Paradox

God seems to delight in paradox (an apparent contradiction) to the dismay of some humans who find their vaunted reasoning unable to deal with this.  As our first example, there’s the light of day.  Einstein cited proof that it is made of little particles called lumens.  But scientists also have proof that it consists of waves.  Now what is it, a wave or a particle?  It can’t be both.

Paradox #2. God’s Son, Jesus, was a man.  He ate, drank, slept, and died.  He was also God; He rose from the dead.  Now God and man are two contradictions.  We say you can’t be both.  Well, God touts this paradox.  He was both.

Don’t you love it?  We have a God with a sense of humor.

Skiing

I grew up on Long Island, but people still expected me to know how to ski !  That problem was solved when my cousin, Heidi, came to visit us and then immigrated.  She picked my two brothers’ and my first pair of skis at a ski shop in Great Neck, and took us Upstate and to Vermont on weekends.  From her we learned about the snow plow turn, and then the christie.

It was a whole new world, the lifts, the home town cafeterias, the bed-and-breakfasts where we stayed.  The ski instructors were mostly immigrants, too.   I didn’t get hurt ‘til we went skiing when I was in my sixties. 

I have fond memories of those days, and what a great country God has given us.  Heidi went out West, married a veteran, and raised a family of three children.

AI in Perspective

Artificial Intelligence will not tell you whom to marry, but if you feed it the right information, it will tell you who can best support you or who is best for raising children.  So where does that leave you?  It means you don’t worry about the things AI deals with: national budget, nuclear confrontations, the assimilation of immigrants, the prevailing of one party, etc.  It can be used to detriment as well as beneficence, and so is a tool, not an ally. 

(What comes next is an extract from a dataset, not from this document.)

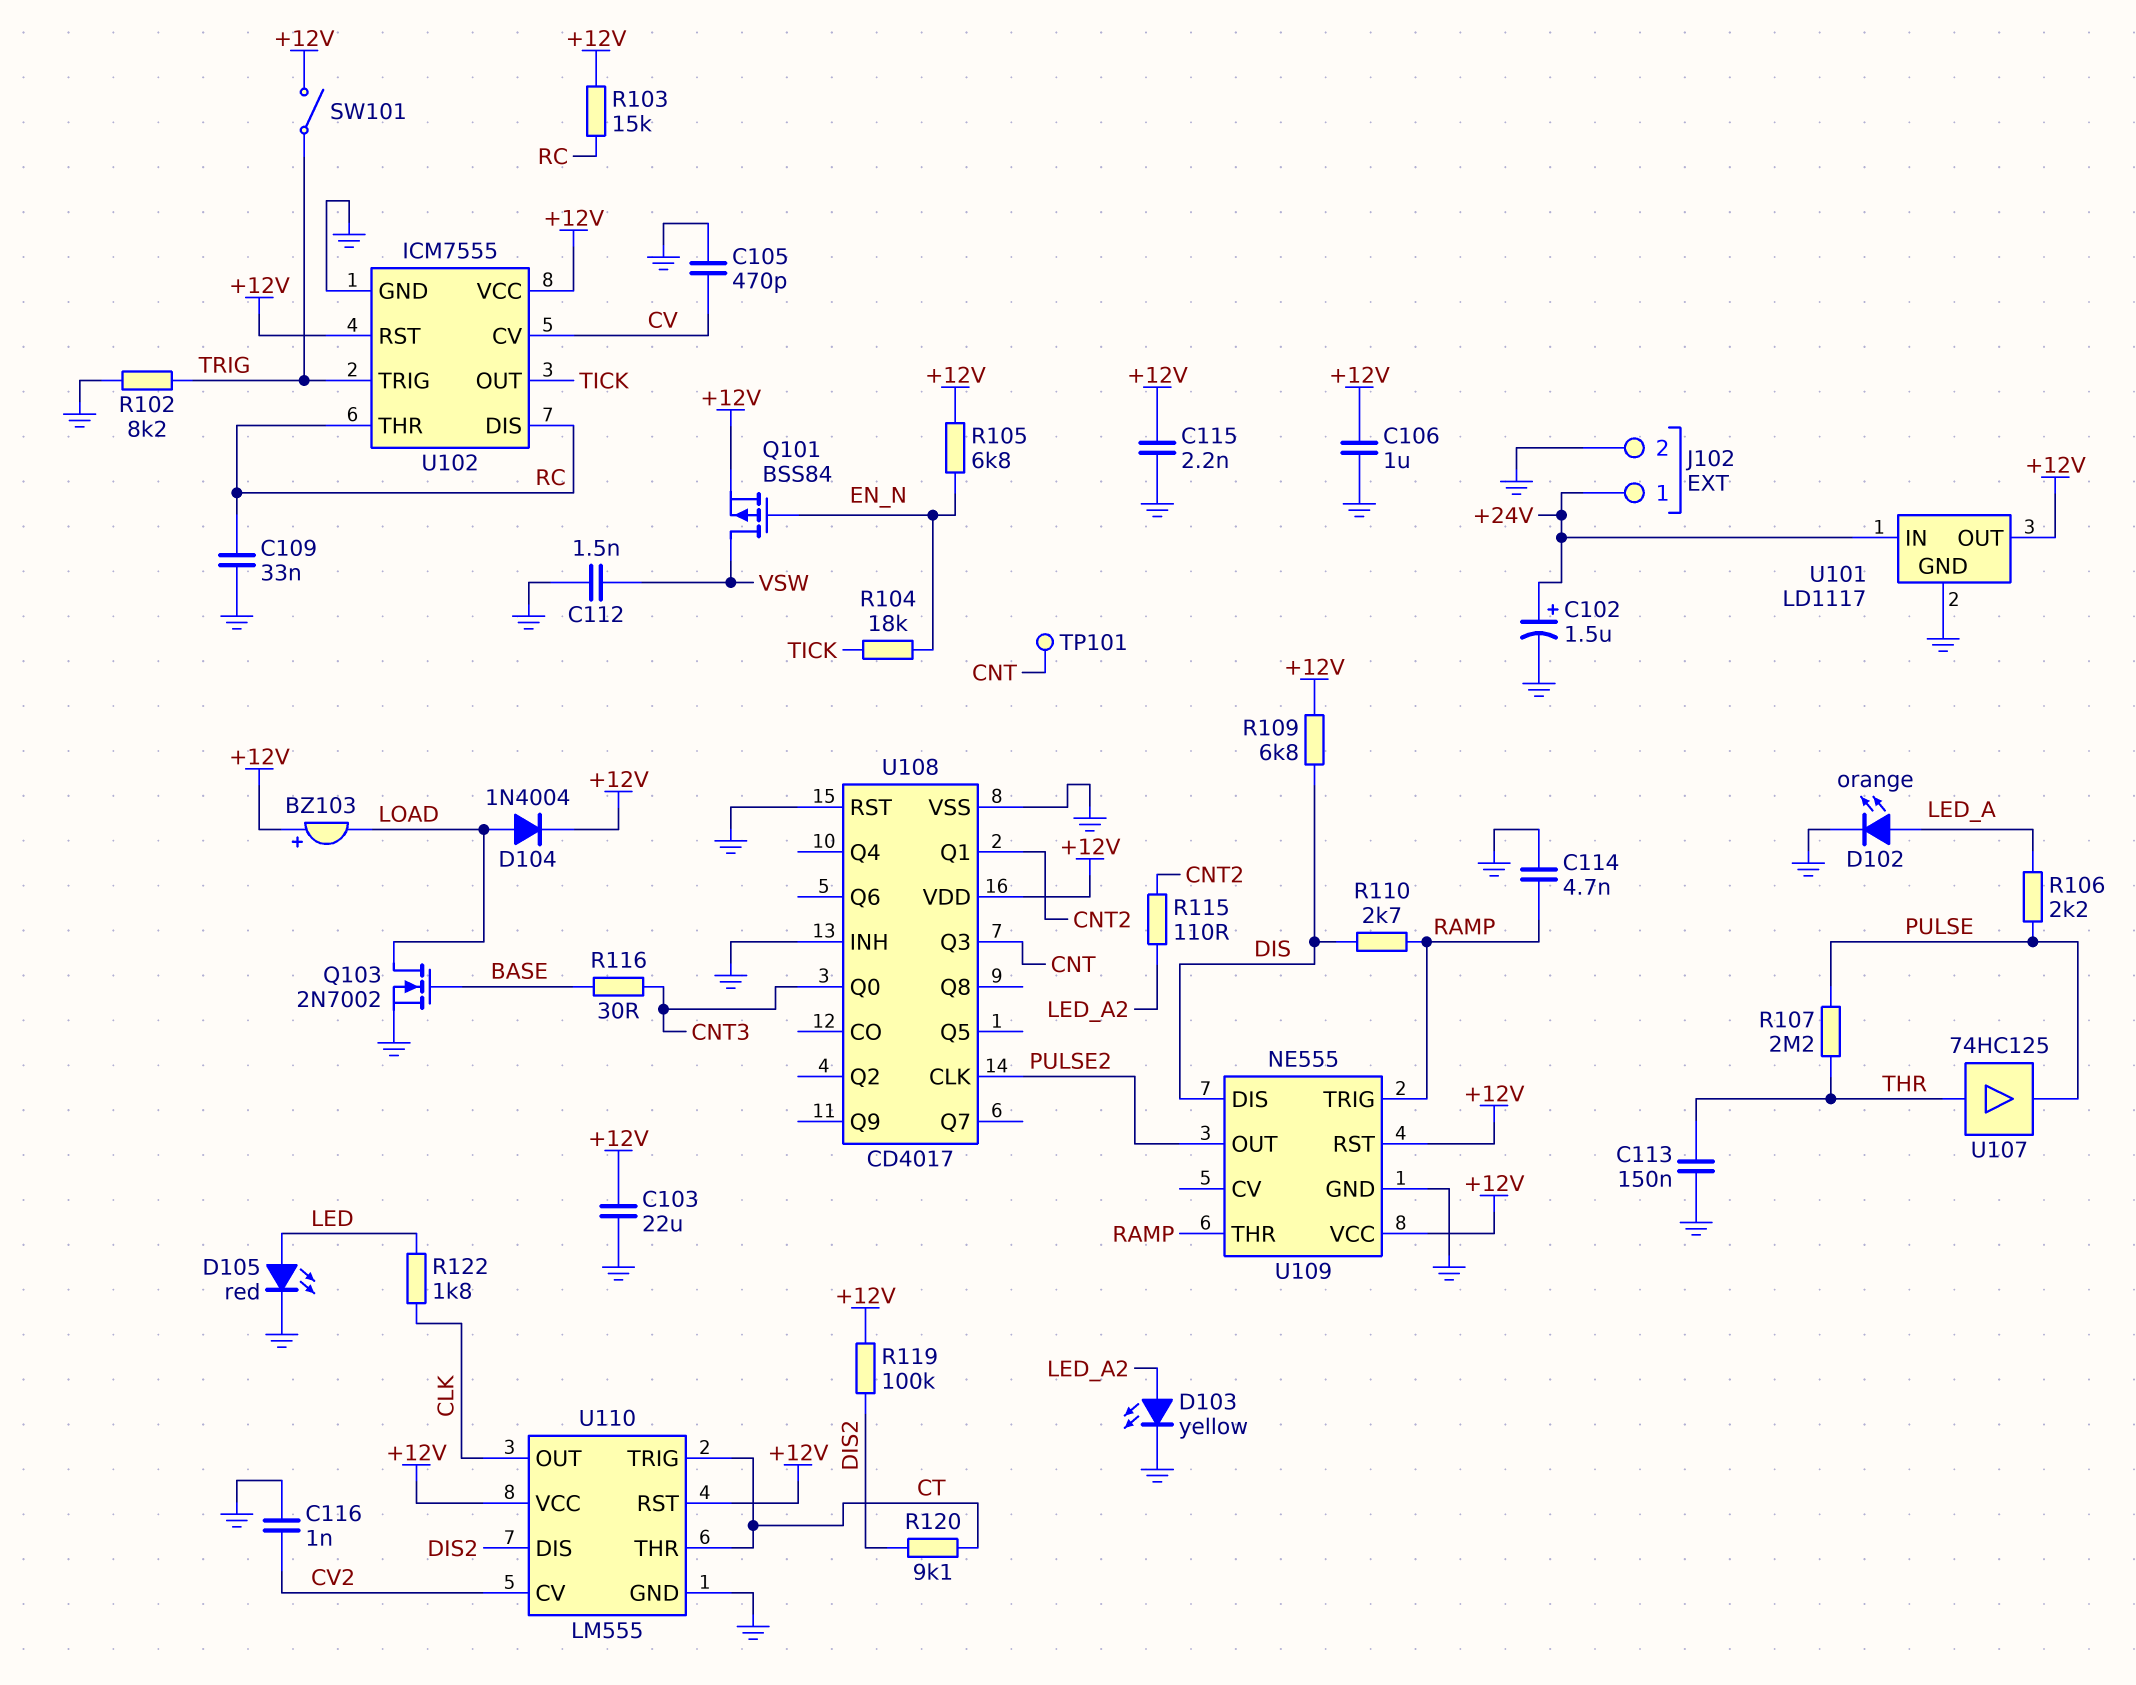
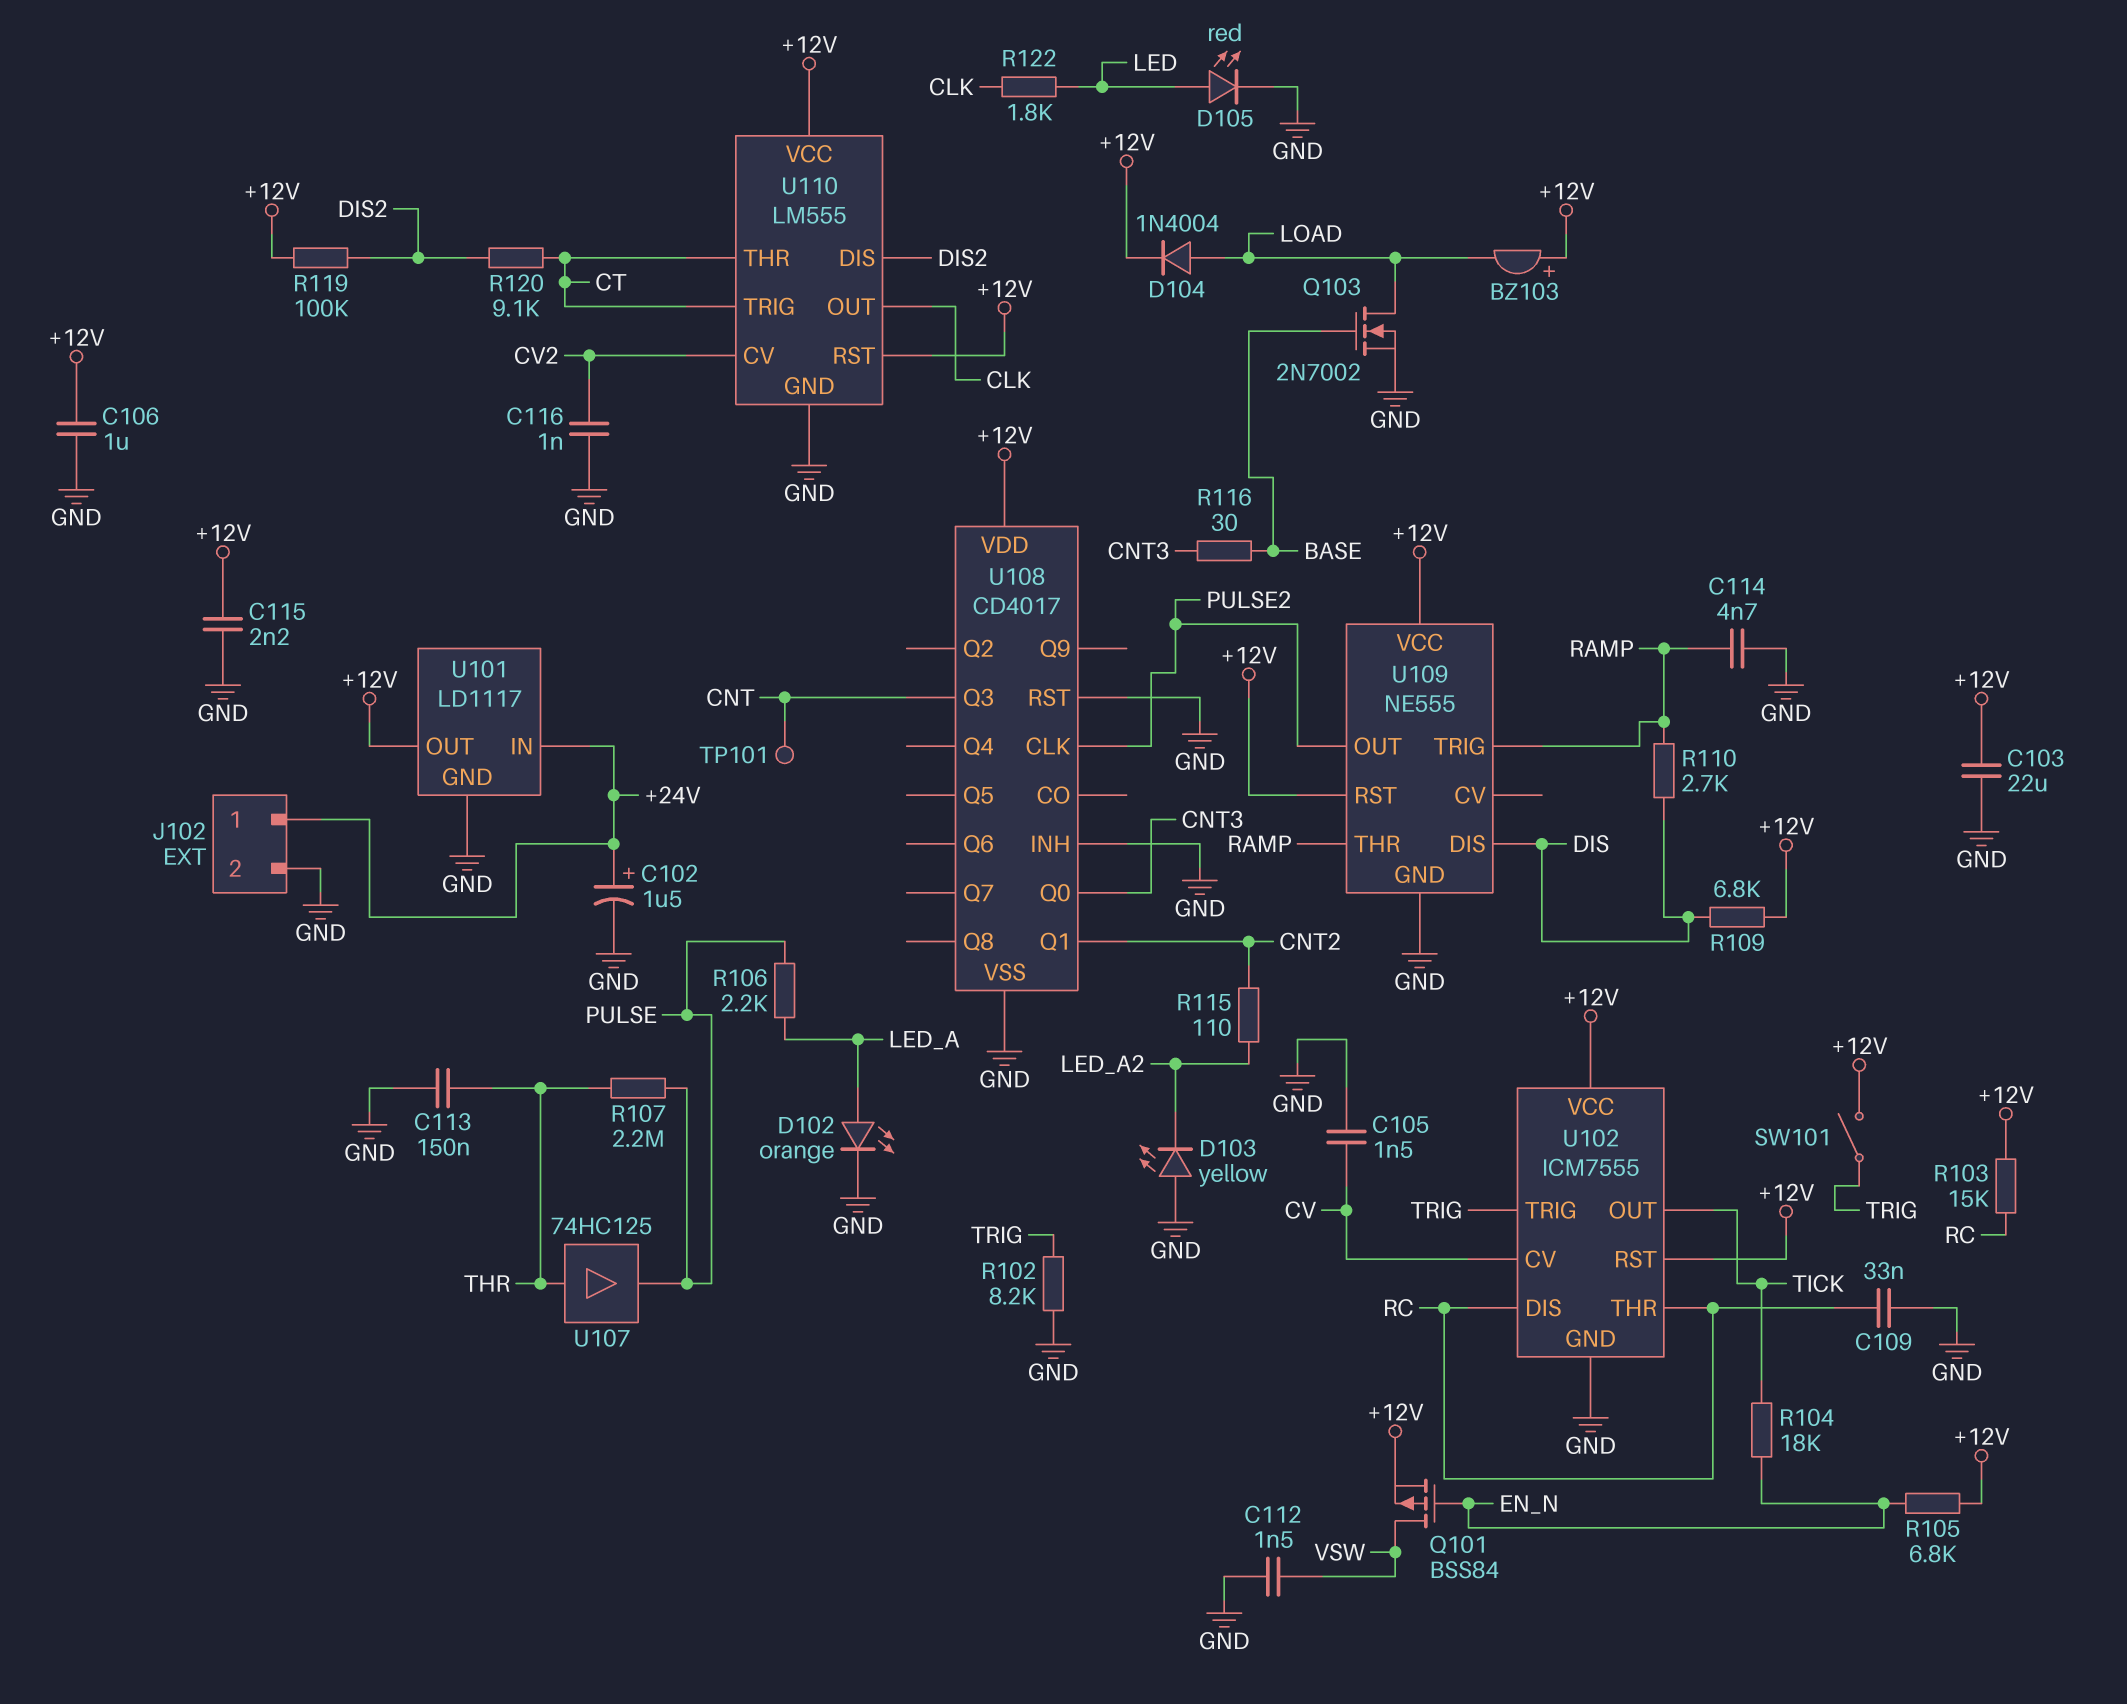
C105: 470pF (CV, GND) -> 1.5nF (CV, GND)
D103: LED yellow (A LED_A2, K GND) -> LED yellow (A GND, K LED_A2)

The people who use it must still be trained in morality and the finer values of our civilization, and that is done through human contact, not machines.  Never negate human  hagiology.

Two at Sing-Sing

Two of my ex-students are at Sing-Sing.  What did I say, or what didn’t I say?  Of course, it’s presumptuous to think I, a teacher they had only one year, had anything to do with it.  Would that I could have prevented it.

In life, we often have a chance to influence someone greatly, and who’s to say we ever recognize that.  My youngest brother, as a teen-ager, loved to play basketball with us and I always told him, “Gather all the loose balls you can.”  In high school he grew to seven inches taller than I, and when the Boston College coach saw him in action, he signed him up for the first team.

Of course that’s a made up story, though the Boston College coach really did sign him up for the first team.  Height is important on a basketball team. But the fact that he got the rebounds meant something, too.

Conjecture

Cyberwarfare, (e.g. the shutting down of the electric grid) would no doubt precede a nuclear attack on the USA.  It does not only refer to computers, though stealing of secrets stored on them is part of it.  When we are up against a man devoid of moral strictures like Putin (Who was his mother? His father?) we’d best consult the Lord.  And we’d best be alert.  Could the Russians have voted for Biden?

AI (Artificial Intelligence) could be the reason for Putin’s crazy behavior.  It acts that way sometimes.  Anyway, we’re in a new age, but some old things are still valid.